A Minnesota Senate working group met Monday morning to discuss a variety of proposed solutions to deter gun violence following a Minneapolis mass shooting last month.
The hearing is the first public meeting about policy changes since the shooting at Annunciation Catholic Church and School that left two dead and many injured last month. It could set the table for an anticipated special legislative session addressing violence prevention.
Family members whose children survived in the shooting and doctors who treated them spoke to the working group and implored them to act to restrict access to firearms, some breaking down in tears as they spoke.
“There's one thing that kept more kids from dying on August 27 and it wasn't a law or a policy. It was church pews,” Carla Maldonado told the group. Her two children were in the church when bullets rained down.

“This is not safety for our children. This is not protection for our communities. This is survival by chance, and our children deserve better than this,” she said. “Do not wait for another child to die. Do not wait for another mother to be sitting here again, telling you their story of fear, sorrow and grief. Because the mothers we will keep coming.”
Maldonado recounted running to the church after she and her husband heard gunshots from their home nearby. She said her children experience post-traumatic stress stemming from the shooting.

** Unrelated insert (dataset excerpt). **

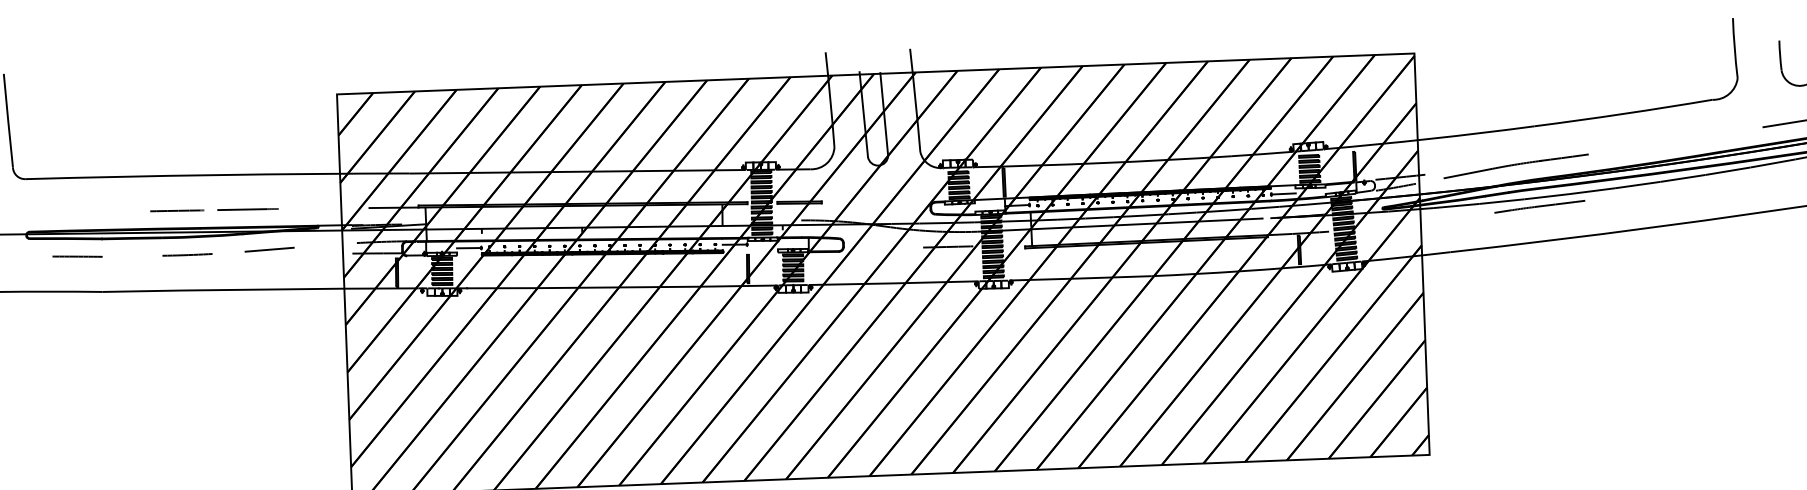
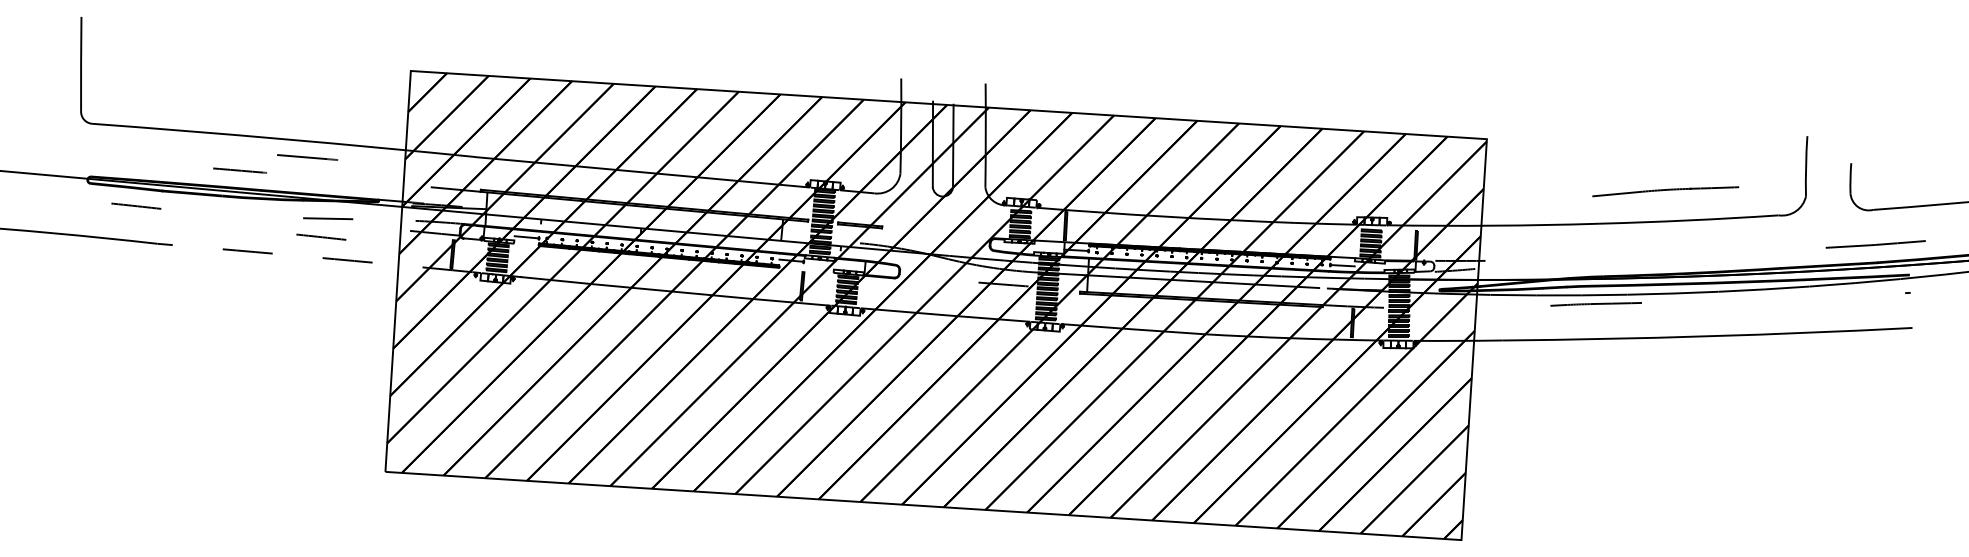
part: (1515, 166) -> (1665, 191), moved
line: (247, 209) -> (307, 157), moved
line: (187, 254) -> (245, 215), removed
line: (264, 268) -> (321, 236), added
arc: (259, 289) -> (314, 257), solid -> dashed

“What you need to do is to look into the eyes of my seven year old at night, and she looks at me and tells me she can't go to sleep because she's afraid there's a shooter in the house. This is our family's new reality, and this is a reality that so many of the families in our annunciation community are suffering,” Maldonado said. “The truth is, none of us, none of us will be the same after this.”
As they convened the meeting, lawmakers on the panel acknowledged that Minnesota is facing a difficult moment after grappling with the mass shooting and the assassination of House DFL Leader Melissa Hortman and her husband, Mark, in June.
“I don't think any of us wanted to be here. We're here because of another firearm tragedy in Minnesota. It's been a tough summer for Minnesotans,” Sen. Ron Latz, DFL-St. Louis Park, said.
Republican Sen. Jeff Howe of Rockville said his son had lived through a mass shooting at Rocori high school and helped locked down his classroom at the time. He said lawmakers should consider hardening school buildings against attacks and focus on boosting mental health supports.
“I think we're all here wanting the same thing. We want to protect each other,” he said. “We just need to figure out what that looks like in a collaborative effort to get there.”
Gov. Tim Walz held closed meetings with legislative leaders last week to assess what could advance in the narrowly divided Legislature and was set to hold another Monday afternoon. But Walz has said he said he plans to call lawmakers back no matter what and hoped to get them on the record on proposals to ban assault-style weapons and high-capacity magazines.
DFL members of the working group posted proposals highlighting where they might cast their focus. Measures filed as of Friday included plans to boost funding to the Minnesota violence prevention project research center and create a new office under the Minnesota Department of Health dedicated to preventing gun violence.
Other proposed policy changes would remove a state prohibition on local governments that prevents them from imposing their own restrictions on firearms. Mayors of larger Twin Cities metro area cities have called for the authority to take action on guns in the wake of the Annunciation Catholic Church and School shooting.
Additional measures would ban so-called ghost guns, which don’t have a serial number or that have a serial number removed or altered. Another that would require firearm training for those looking to buy a gun is also set to come up for consideration during Monday’s meeting.
Sen. John Hoffman, DFL-Champlin, filed a proposal increasing the penalties for impersonating a police officer. In June, Vance Boelter fired multiple rounds at Hoffman and his wife, Yvette, in their home after posing as a police officer. Boelter faces state and federal charges for injuring the Hoffmans and killing the Hortmans.
The working group can’t take official actions like advancing legislation because the Legislature isn’t in session. But testimony and lawmaker discussion about the proposals could shape what moves forward in a special session or during the 2026 regular session, which begins in February.